What is the five-step design thinking process?
The five-step design thinking process is a simple model of the approach a designer might take to solving a problem:
1. Discovery - trying to understand as much as you can about the challenge you face.
2. Defining the challenge – working out best way to describe, and finding the right language to frame the challenge.
3. Developing ideas – coming up with as many potential solutions as possible.
4. Prototyping – making a model of one of your ideas.
5. Testing and iterating – testing your prototype and creating new versions (or iterations) based on what you learn.
 
Design Your Day is about using this process to create an optimal structure for your day.
 
Most people think they have 'thinking processes' down pat - why is it important to have a five-step design?
 
One insight we gained from researching and talking to experts in the neuroscience of work was that the amount of high-quality thinking time – when we are able to do our best work – is surprisingly limited – perhaps just a handful of hours a day.
 
How we manage that small resource of our best thinking demands thoughtfulness and discipline. Imagine if we realised we were spending all of our high performing time on email and in routine meetings? Well, many people are – and that’s why we need to think about how we design our days.
 
We tend to know when we’re at our most productive – the Design Your Day process is about creating the right conditions in your routine so that you can reach that ‘flow’ state where you’re getting your best work done at often as possible.
 
When designing your day, there’s no deadline to hit or finished product to ship, so you can treat each day as a prototype (to paraphrase IDEO’s Tim Brown) and constantly improve and refine your solution, and have a ‘smarter everyday’.
 
Observing your day seems to point toward taking time and thought to ponder - how can this be approached without looking as though you're not up to much in an office environment?
 
Observing your day more closely could be as simple as taking 10 minutes at the end of the day to think about how it went and how you’ll improve your approach tomorrow.
 
It might also be an idea to let your colleagues know what you’re trying to do, so that your new approach isn’t mistaken for idleness.
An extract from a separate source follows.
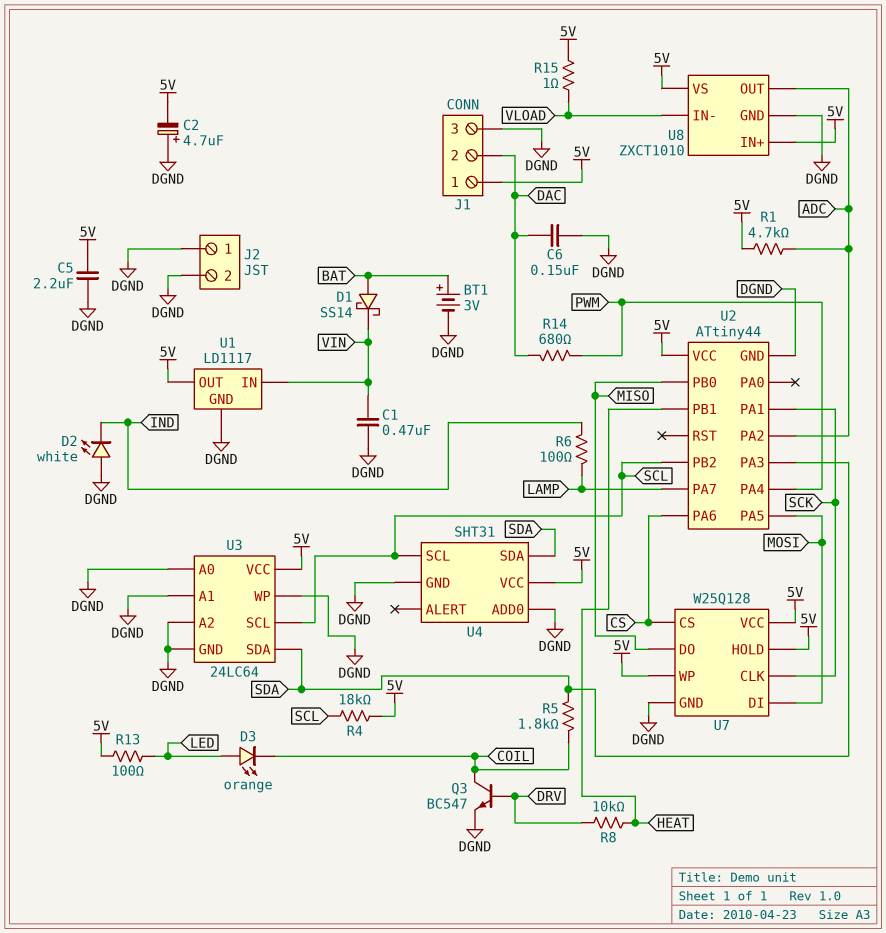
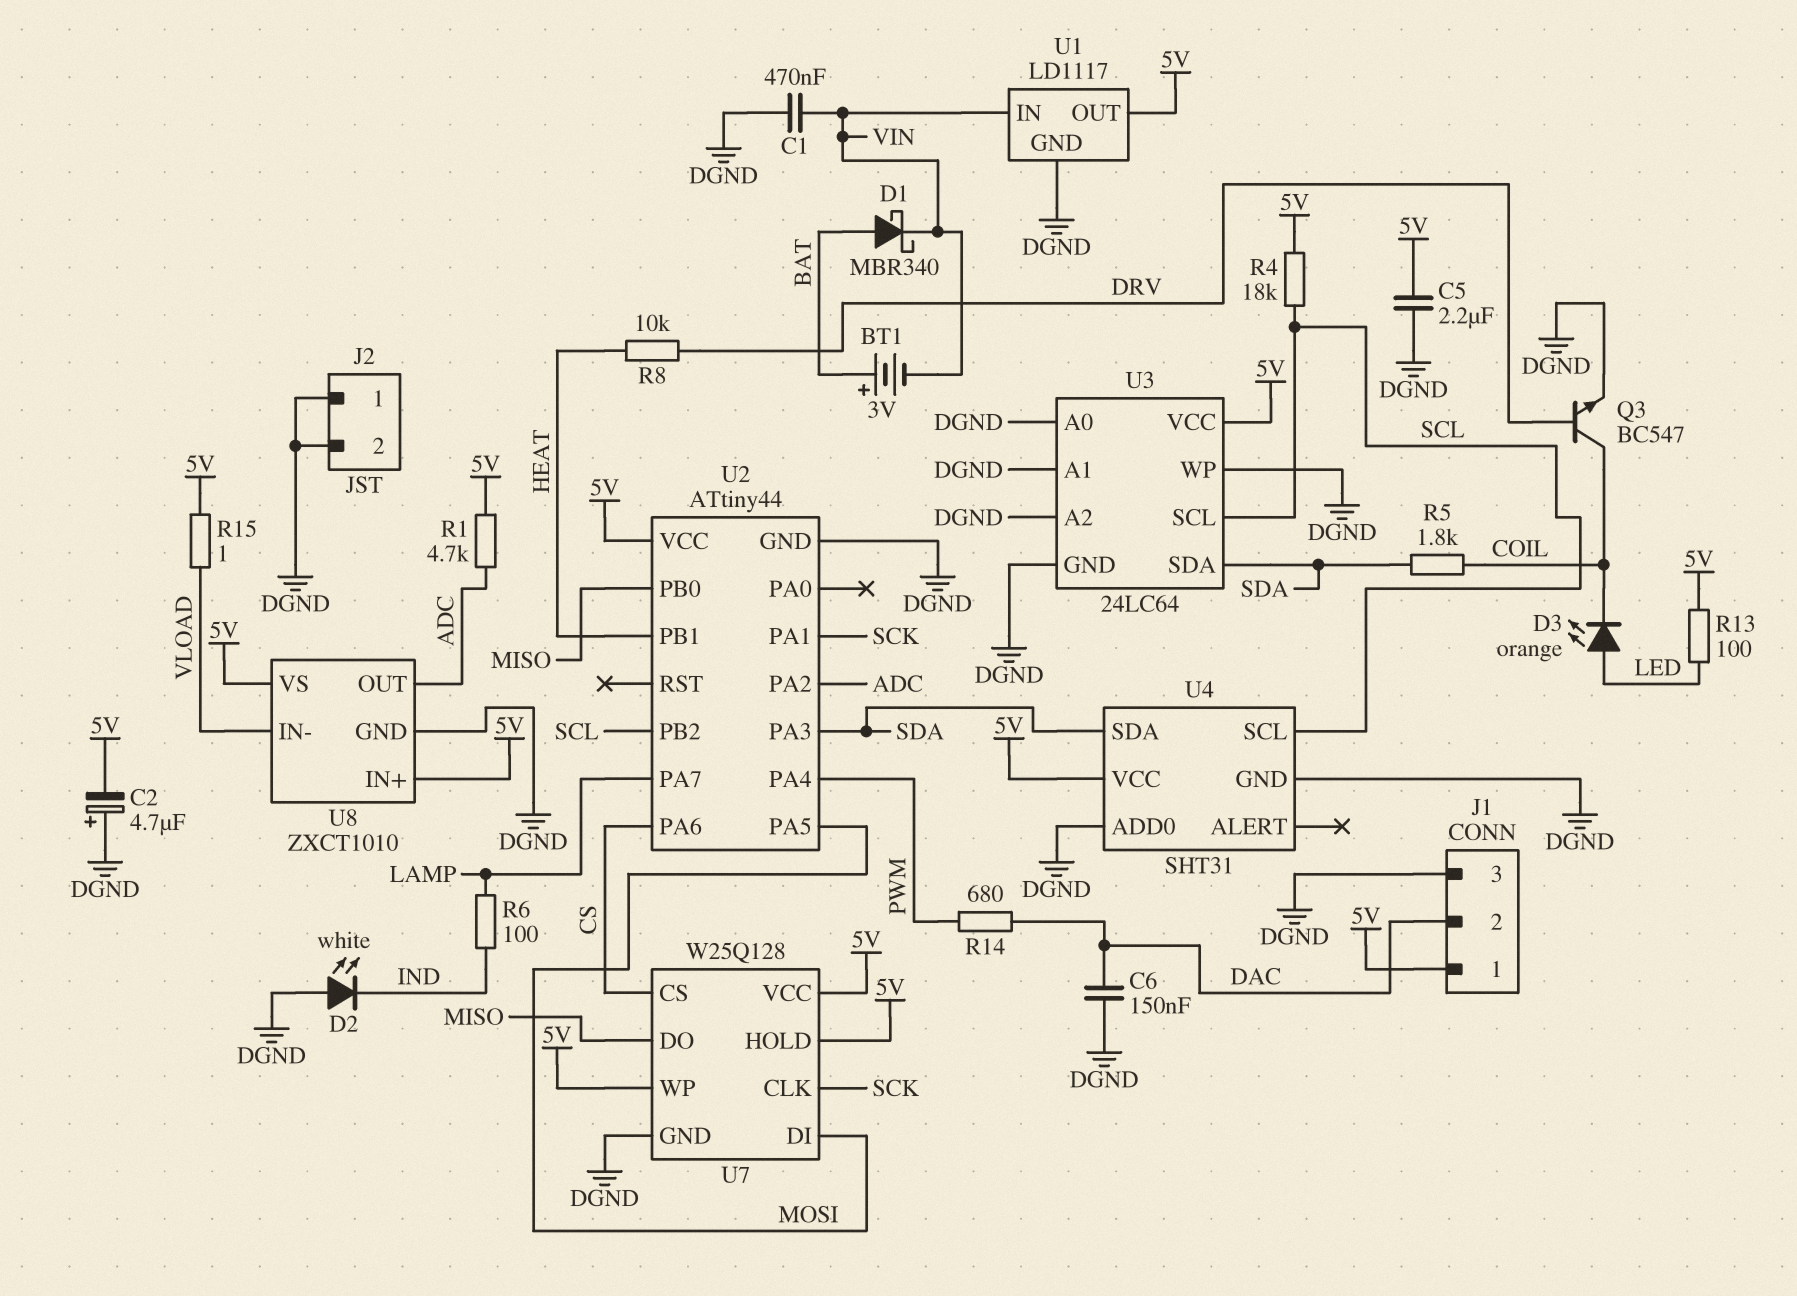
BT1: 3V (plus BAT, minus DGND) -> 3V (plus BAT, minus VIN)
D1: schottky SS14 (A BAT, K VIN) -> schottky MBR340 (A BAT, K VIN)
Making these changes is cultural, not just personal, and sharing what you’re doing could also end up having a positive effect on your colleagues and by leading them to think more deeply about how they can get the most from their own days. 
 
Book the time in your diary and call it a “personal performance review”. No one’s going to think that that’s a waste of time.
 
Behavioural change can be both difficult and rewarding - but human beings love habits and we appear to be hardwired for them - are there psychological principles that you might apply to encouraging change? 
 
Understanding the psychology and neuroscience behind the patterns we fall into can make it easier to change.
 
One powerful insight we gained was rather than attempting to break bad habits (very difficult, as we all know), we must focus on growing a new one to replace it. For instance, if you have a habit of waking up and reading email straight away (which means you start the day stressed before it has even begun), you set aside some interesting reading and get into the habit of opening that rather than your inbox.
 
The ‘habit loop’ concept says habits start with a cue that leads you into a routine, which gives you some kind of reward. For example, your cue is feeling tired, your routine is getting a coffee, the reward is a caffeine buzz, and soon you start to crave coffee. By identifying and experimenting with the cues, routines and rewards that form your habits, you will find it easier to change.
 
Remember: thinking is expensive in terms of your energy – build new, effective habits to free up your mental capacity, shifting the effort of carrying out tasks from your conscious to your unconscious brain.
 
Growing a new habit requires an upfront investment. It is hard work while the habit “takes”, but once established, you will spend less energy on that activity.   
 
 
How would you recommend people avoid fatigue?
 
Many of us focus on managing our time. We don’t pay as much attention to managing our energy.
 
The NeuroLeadership Group’s Paul McGinnis says that just as we wouldn’t expect our bodies to run back-to-back races, we shouldn’t expect our brains to cope with back-to-back meetings. 
 
Remember that mental energy is a finite resource: consider how your energy levels will change when you’re planning your day. For example, think about the time of day when you tend to be at your sharpest and schedule your hardest tasks for then.
 
Plan less demanding activities – expenses, emptying your email inbox - at times when you know you’re likely to be at less than 100%.
 
Get enough breaks, eat the right kind of foods to keep you going and take time to relax, exercise and socialise. Neuroscience shows that these are all key to performing at our best in the long term.
 
Is there room in business to start employing people with skills in psychology and neuroscience? In your opinion and experience, what is the role of psychology in business and why is it important?
 
Understanding how our minds work, and having the right language and framework to talk about it, is always an asset at work, because it can lead to constructive conversations in teams about how to work more effectively.
 
Perhaps it’s even more important at the moment. We’re in a period of change – the digital age and the rapid adoption of mobile technology is totally revolutionising the way we work, in ways we don’t fully understand yet.
 
It’s useful for businesses to have people who understand how these changes might be affecting us mentally and can help to shape new rules for working efficiently in the connected age.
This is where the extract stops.